Mineralisation of collagen studied by in situ X-ray and Raman spectroscopy

Bone is a fascinating biocomposite material combining hardness and toughness through the hierarchical and nano-level organisation of a hard mineral (hydroxyapatite) and a soft protein (collagen type I). The mechanism behind the mineralisation of the collagen matrix, which is constituted of fibrils, is still a central problem in the field of biomineralisation research. Current understanding is that the mineral is formed via an amorphous precursor phase that infiltrates the collagen fibrils and subsequently crystallises. However, the mechanisms controlling infiltration and crystal growth remain unclear.

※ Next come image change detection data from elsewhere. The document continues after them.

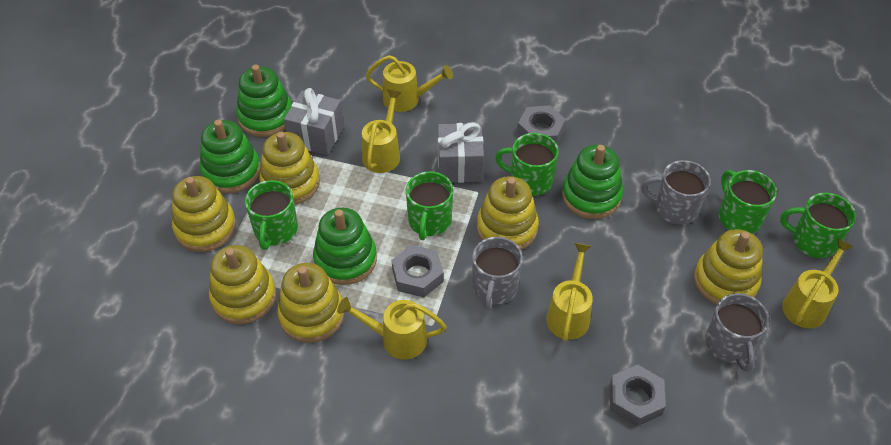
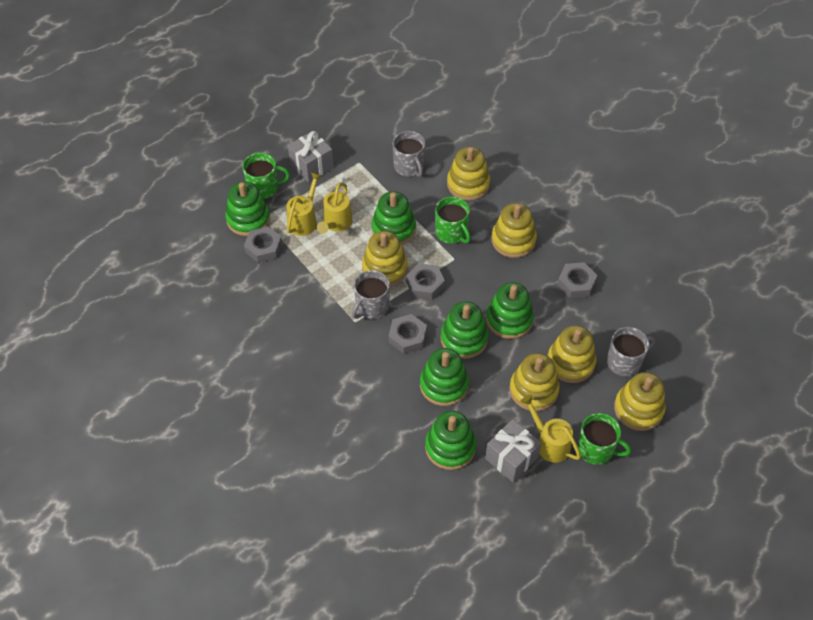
green mug: 5 -> 3
green stacking toy: 4 -> 6
grey nut: 3 -> 4
yellow watering can: 5 -> 3

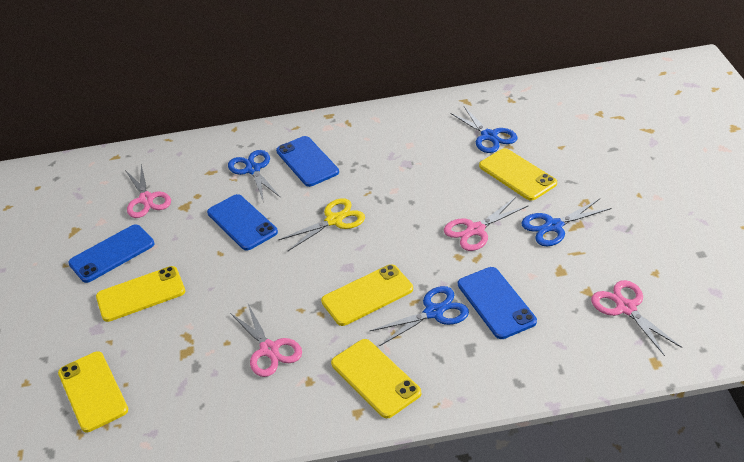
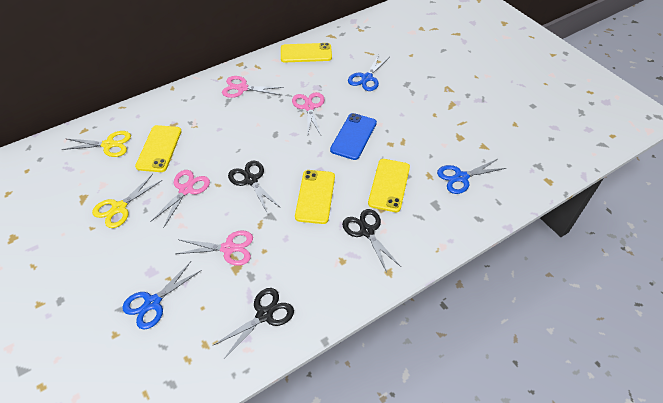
black scissors: 0 -> 3
blue phone: 4 -> 1
blue scissors: 4 -> 3
yellow phone: 5 -> 4
yellow scissors: 1 -> 2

To identify the processes involved in the precursor transport and phase transformation across varying length scales, an in vitro model system was used, the polymer-induced liquid-precursor (PILP) process, by which collagen mineralisation can be achieved both intra- and extra-fibrillar [1][2]. The in vitro model system employs a process-directing polymer e.g. osteopontin a biogenic non-collagenous protein (NCP) in native bone formation. Using a bespoke in-situ heated liquid cell to maintain physiological temperatures, for use in a Raman spectrometer and on I22 beamline, collagen mineralisation was successfully achieved and observations were made in real time of the transition from an amorphous precursor phase through to the formation of hydroxyapatite (HAP) crystals. nano- X-ray fluorescence (n-XRF) was performed on I14 beamline which showed the distribution of Ca and P across the fibre revealing there was a higher degree of mineralisation on the edge of the fibre than in the centre of the fibre. In addition, transmission electron microscopy (TEM) was used to examine the mineralised collagen fibre, which revealed HAP crystals both on the surface and embedded within the collagen fibre. Our findings allow for the quantitative characterisation of the kinetics of precursor infiltration and crystallisation across different length scales.